IV

Después de la vigencia de Sánchez Peláez, sin duda que la poesía de Rafael Cadenas, nacido en 1930, es otra de las cumbres de la poesía venezolana. Y si bien su obra abarca múltiples intereses –la revelación del ser, la razón como prisión, el desdoblamiento, la otredad, la simulación–, hay otros que claramente la entroncan con una tradición reconocible. Cito a continuación su poema «Nombres»: «Te llamas hoja húmeda, noche de apartamento solo, vicisitud; campana, tersura y lascivia, ingenuidad, lisura de la piel, luna llena, crisis./ oh mi cueva, mi anillo de saturno, mi loto de mil pétalos, Éufrates y Tigris, erizo de mar, guirnalda, Jano, vasija, tórtola, S. y trébol./ ovípara, / uva, vellocino y petrificación; / podrás llamarte…/ pero tu nombre es / techo, lavamanos, dentífrico, café, primer cigarrillo, / luego sol de taxis, acacia, también te llamas acacia y six / pi em –em– o half past six o seven, cerveza y / Shakespeare / y vuelves a llamarte hoja húmeda, noche de / apartamento solo / días tras día, / sí, tienes tantos nombres / y no te puedo llamar, / todo tan absurdo como esas mañanas sin amor que el / espejo de los baños recoge y protege, / todo tan desoladamente inabordable, / todo tan causa perdida». Pues «Nombres» no habla de fijeza ni de identidad ni de perpetuidad. Asoma la idea de que todo es múltiple, reemplazable y hasta acomodaticio. La riqueza de opciones, de alguna manera, nos empobrece, porque le resta entidad a todo. También la literatura, en su apetito infinito, ha venido a confundirnos: «tienes tantos nombres y no te puedo llamar», dice uno de los versos.

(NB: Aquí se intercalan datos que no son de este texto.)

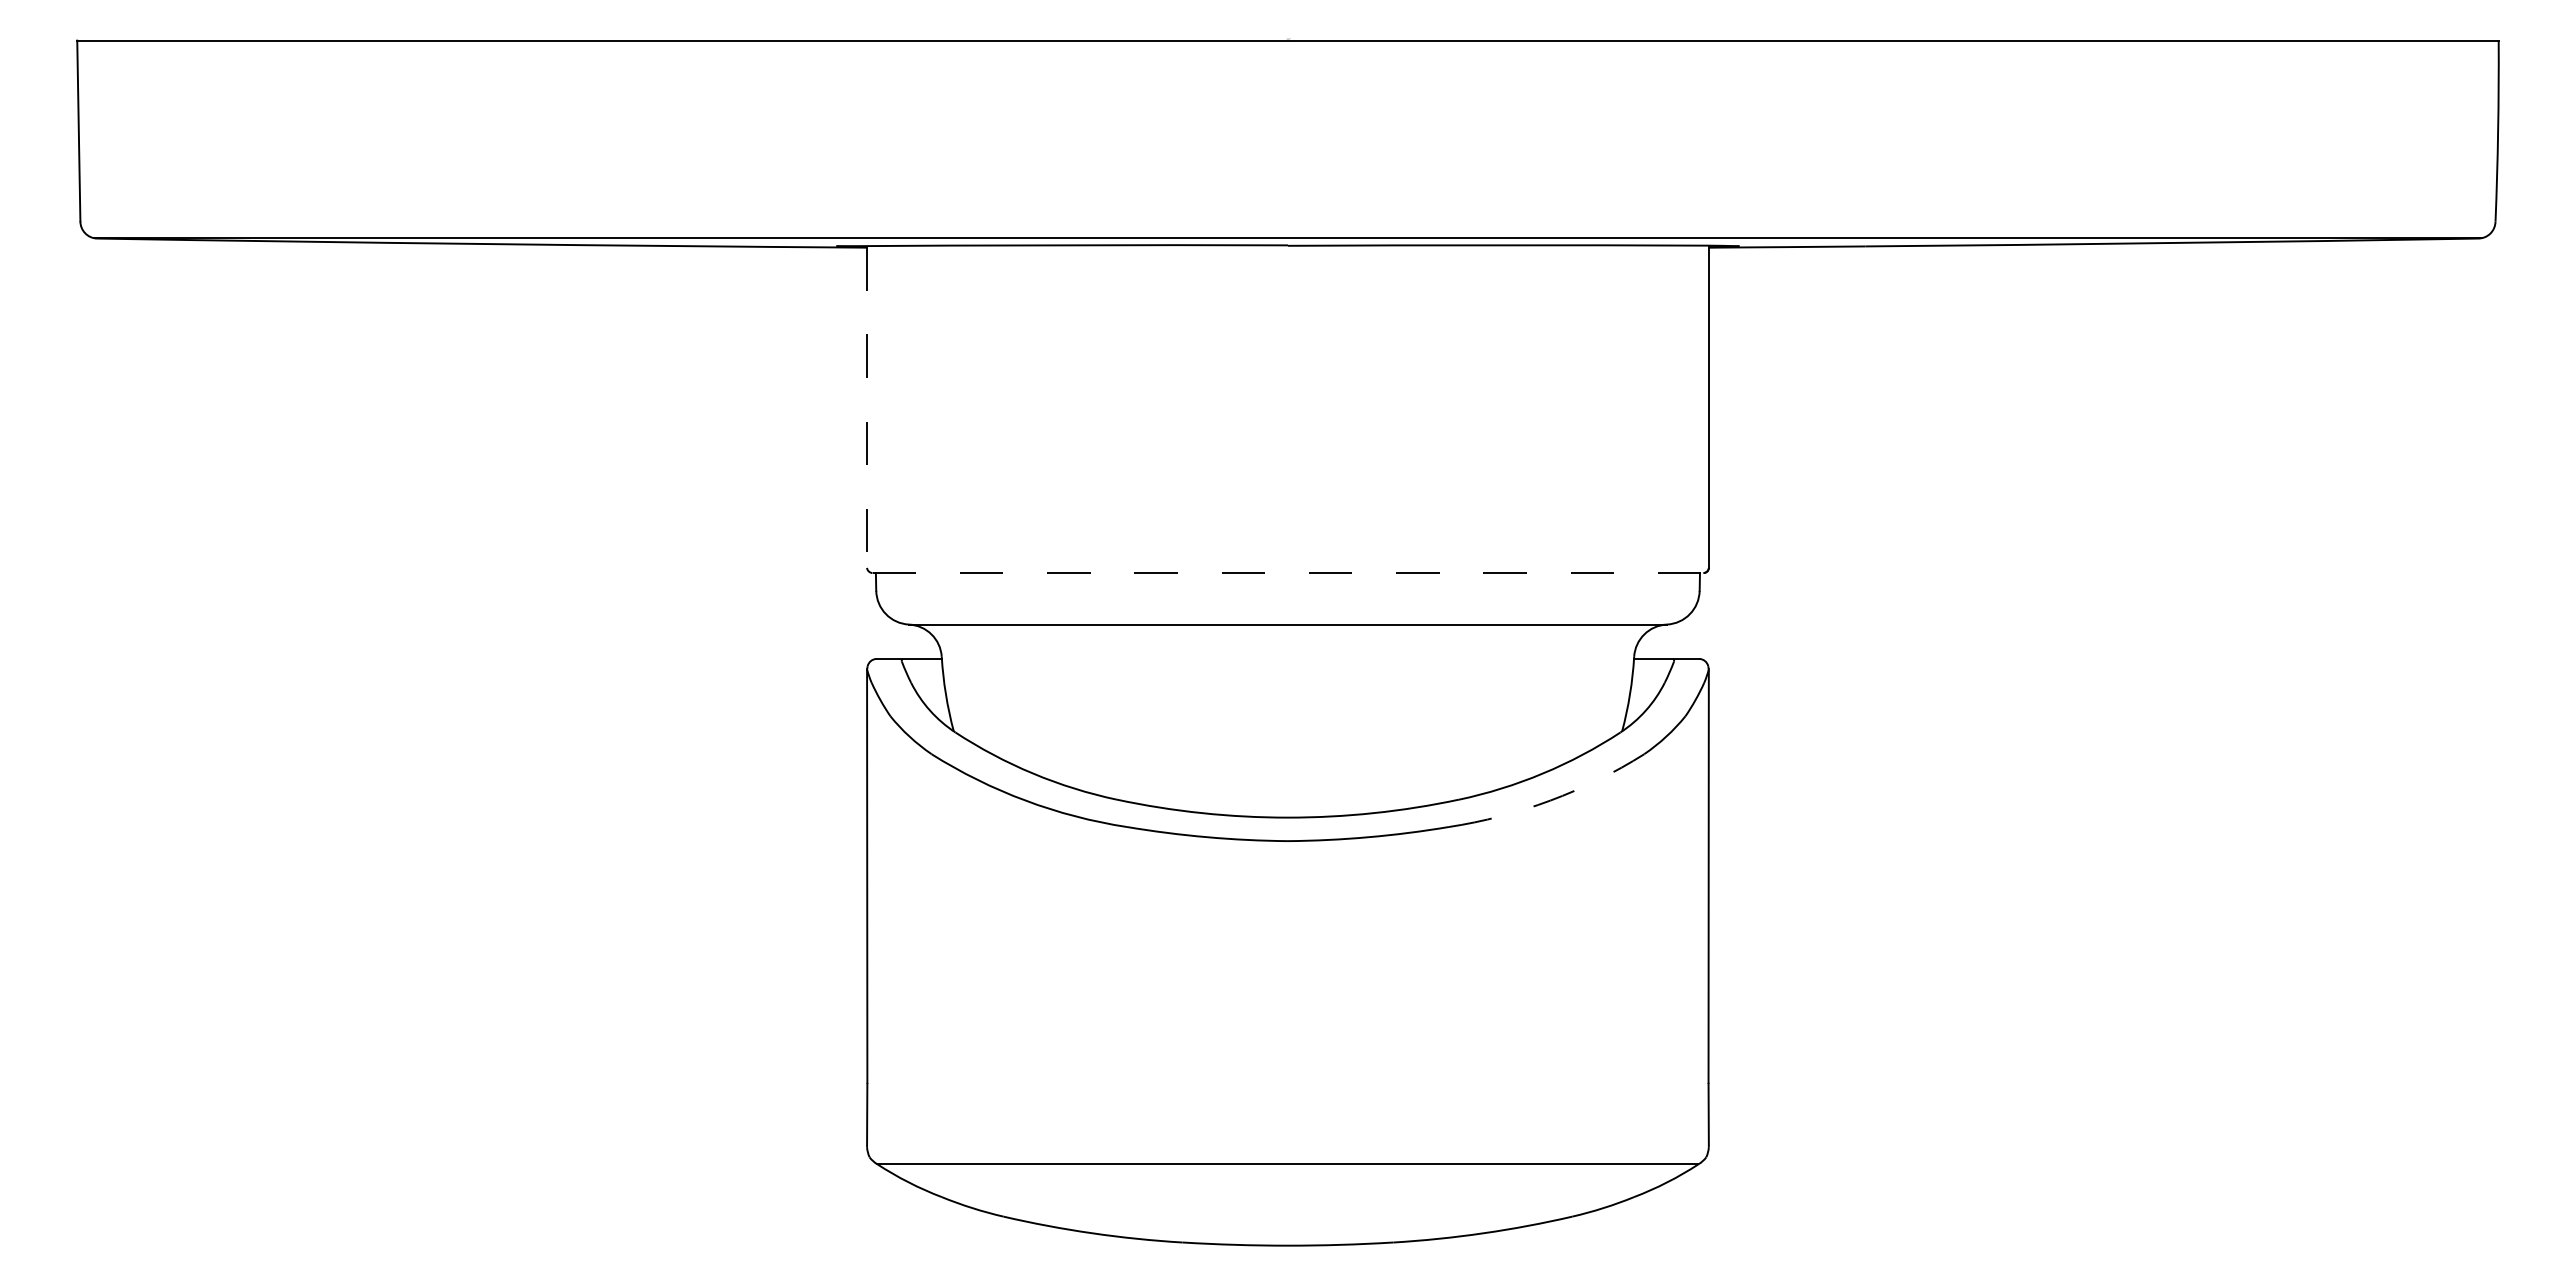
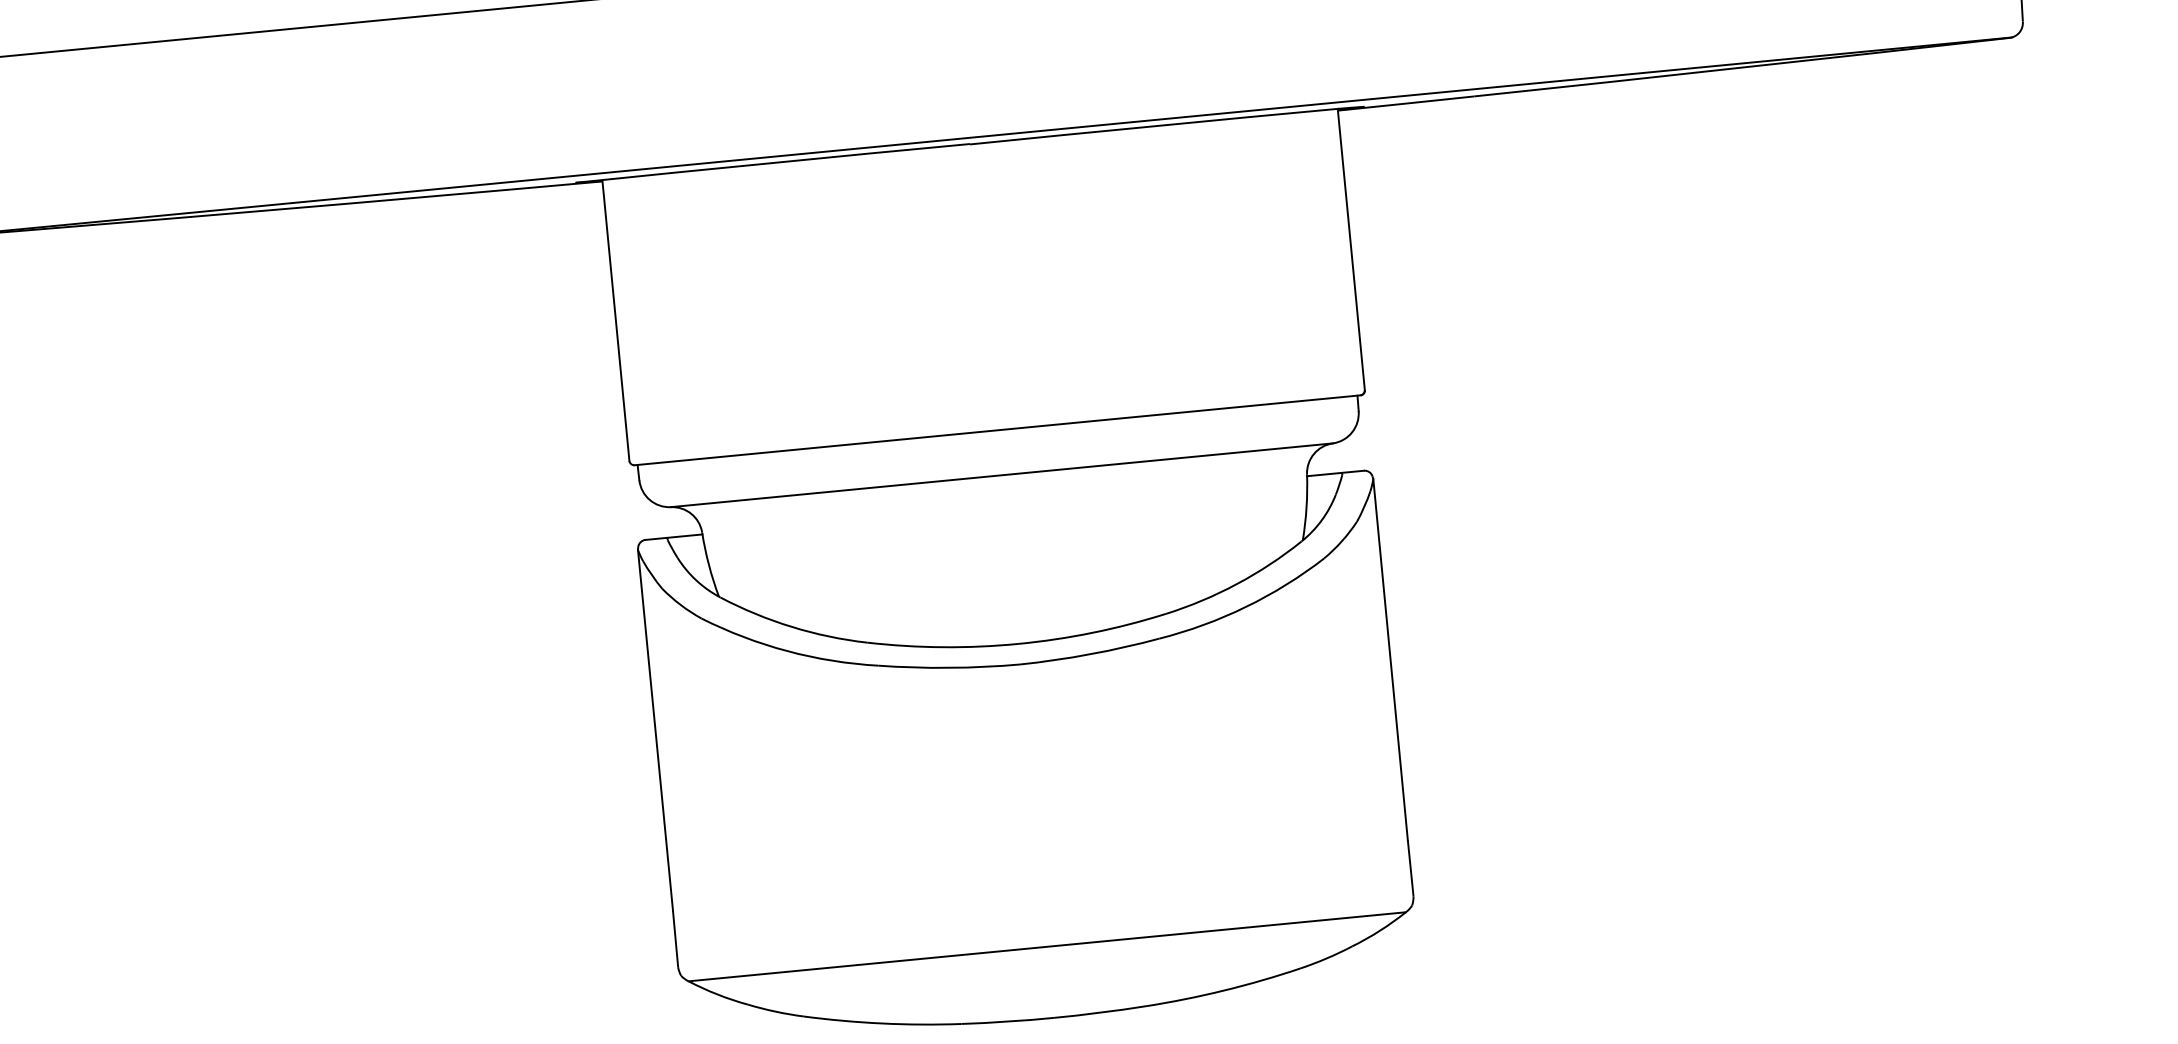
line: (867, 408) -> (616, 321), dashed -> solid
line: (1288, 573) -> (998, 430), dashed -> solid
arc: (1550, 800) -> (1246, 606), dashed -> solid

Pero lo multifacético, la infinidad de opciones, deja de ser juego en un cierto momento para revelar la falta de origen. Si todo lo puedo disfrazar o alterar, ¿a quién o qué disfrazo? Porque también podemos estar hablando de que sólo tenemos máscara y no cara. De la cara, por cierto, nadie se acuerda, que es como decir de un mínimo principio de identidad. Y aquí es donde la falta de identidad nos lleva a pensar que no hay memoria, que no hay sujeto, que en el fondo sólo atisbamos el vacío. En sus extensas lecturas de filosofía oriental, sobre todo de budismo zen, a Cadenas le ha atraído la idea de que el ser es superior al yo, más abarcante o más pleno, pero este no es el despojamiento que vemos repetirse en la tradición poética venezolana de estos últimos tiempos, sino, literalmente, una vuelta a los despojos, una intuición de que tenemos una nadería flotando al fondo de lo que entendemos como sentido. Y la poesía se ha encargado de exponerla con una claridad sostenida. Nociones como el pasado, la memoria, el tronco común, las certidumbres colectivas, son permanente cuestionadas, puestas en duda, por la expresión poética contemporánea. Nuestro hablante, nuestro ser, nuestro testigo, son figuras incompletas, emiten contenidos incompletos y testimonian siempre sobre la falta de algo.

 

V

Un poeta de la misma generación de Cadenas ‒me refiero a Juan Calzadilla‒ ha convertido la ausencia de entidad en desdoblamientos, voces desconocidas o simplemente en alienación o locura. Leamos su poema «El suicida»: «Las voces son las formas / que del silencio adopta / una invisible / conspiración de gestos.// No hay aquí eslabones / para detener la sombra / fija en los pozos de la memoria / donde el fuego de los nombres / se torna imaginario.// Si el tacto no alcanza / a brindarme un cuello firme / para estrangular con mis manos / a un doble / ni una raíz para / arrancar de cuajo / ¿será porque / entre las voces y yo / se levanta un falso péndulo?// Voces que en las palabras / sin entenderse originan / el nudo corredizo / del miedo// Voces que en mí / son peleas concertadas a cuchillo». Se lee aquí una frase que paraliza: «la sombra fija en los pozos de la memoria», que obviamente da cuenta de una imposibilidad. Por un lado, la memoria no es una totalidad, sino fragmentos dispersos que el poeta llama pozos y, por el otro, toda ella no es sino una sombra fija. Calzadilla se permite avanzar en la medida en que ya da como un hecho la muerte de la memoria. Por lo tanto, sobre ese hecho fáctico, que no es sino un vacío, se permite abundar en una fabulación desbordada. Por su poesía desfilan los orates, los suicidas, los pordioseros, los «ciudadanos sin fin» o los «amantes sin domicilio fijo». Abundan los personajes que oyen su voz interior como si no fuera propia, como si estuvieran ocupados por otra consciencia.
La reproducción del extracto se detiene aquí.